Nöromodülayson’ adı verilen bu tedavi yöntemi ile başta Parkinson hastalığı olmak üzere birçok hareket bozukluğu hastalığı tedavi edilebilir. Ameliyatları hastalarımız uyanık halde konuşa konuşa, karşılıklı sohbet ederek gerçekleştiriyoruz. Bazı durumlarda genç yaştaki bir hastaya ameliyat önerilmeyeceği gibi, ileri yaştaki bir hastayı da ameliyata uygun bulabiliyoruz.” açıklamasını yaptı.
Zırh, yaşın tek başına bir kriter olmadığına dikkat çekerek, “Hastanın ilaca cevap vermesi, zihinsel durumu, beynin anatomik yapısı gibi birçok kriter ameliyat kararını belirlemektedir. Hastalar ameliyat sırasında birkaç adet uyuşturucu iğnenin ağrısından başka ağrı ya da sızı duymuyor; ameliyat sırasında fıkra anlatıp, şarkı söyleyebiliyorlar. Sonuçların son derece yüz güldürücü olmasını sağlayan ‘Mikroelektrot Kayıt ve Stimülasyon Tekniği’ sayesinde ameliyatın riski yok denecek kadar azalıyor. Deneyimli ellerde yüzde 1 enfeksiyon riski ve yüzde 1 beyin kanamı riski olduğu söylenebilir. Gerçekleştirmiş olduğum 1.500’den fazla hareket bozukluğu cerrahisi, 1.000’i geçen beyin pili ameliyatı sırasında böyle ciddi bir komplikasyon ile karşılaşmadım.” değerlendirmesinde bulundu.
“Kafa travmasına neden olmayacak faaliyetler yapılabilir”

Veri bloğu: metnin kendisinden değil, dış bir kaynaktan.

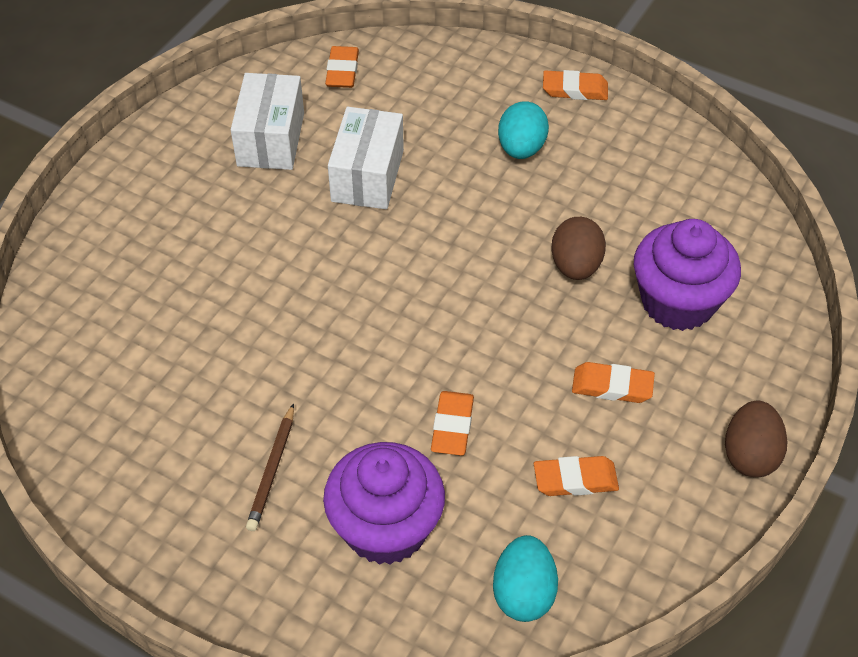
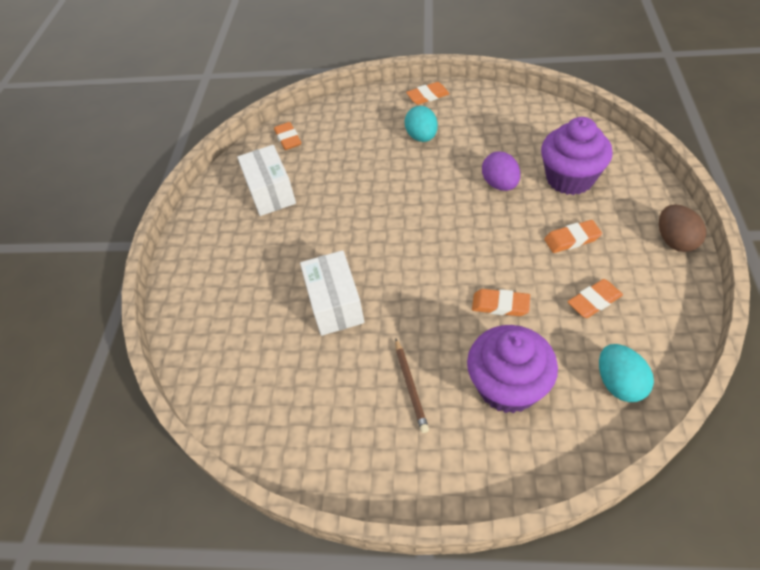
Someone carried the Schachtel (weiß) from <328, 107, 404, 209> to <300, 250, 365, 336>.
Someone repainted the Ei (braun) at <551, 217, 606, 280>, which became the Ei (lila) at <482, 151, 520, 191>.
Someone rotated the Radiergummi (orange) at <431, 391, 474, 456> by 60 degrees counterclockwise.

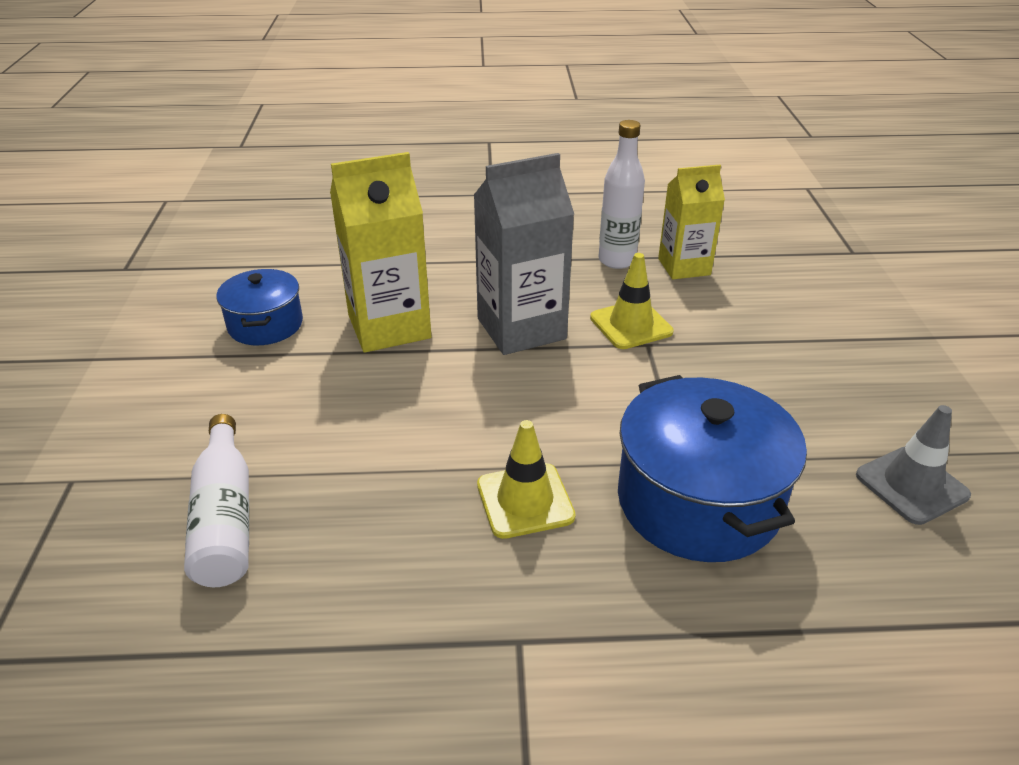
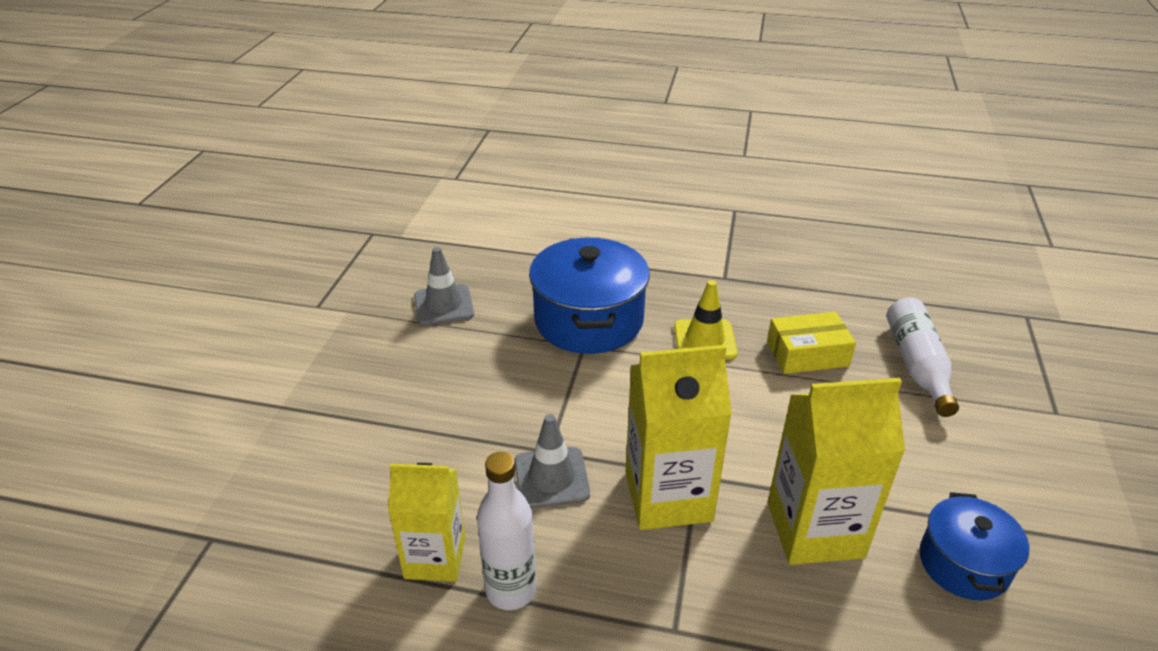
Someone repainted the Getränkekarton (grau) at <473, 153, 574, 355>, which became the Getränkekarton (gelb) at <625, 345, 732, 530>.
Someone repainted the Leitkegel (gelb) at <590, 253, 674, 349>, which became the Leitkegel (grau) at <515, 414, 590, 509>.
Someone put down the Schachtel (gelb) at <767, 312, 856, 374>.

Beyin pillerinin hastalara sağladığı katkıyı “hastalığın saatini geri almak” diye tanımlayan Doç. Dr. Ali Zırh, şunları kaydetti:
“10 yıllık bir hastayı ameliyat ettiğimizde hastalığın 1. ve 2. senesindeki haline getirebiliyoruz. Bu da bağımsız yaşayamayan, başkalarının yardımı ile hareket eden; yatakta dönmek, beslenmek için yardım isteyen hastanın yeniden eski bağımsız yaşamına kavuşması, önemli bir kısmının da mesleğine geri dönmesi anlamına gelir. Pil takılan hastaların günlük yaşantılarında hiçbir değişiklik olmuyor. Hastalar çok sert olmayan, kafa travmasına neden olmayacak her türlü sportif faaliyeti sürdürebilir, tenis oynayabilir, bisiklete binebilir ve yüzebilir. Günümüz teknolojisi uygun ayarlarla, yeterli bilgi ve donanımı olan merkezlerde, bu hastalara her türlü MR görüntülenmesinin ve diğer görüntüleme tetkiklerinin yapılabilmesini sağlamaktadır.”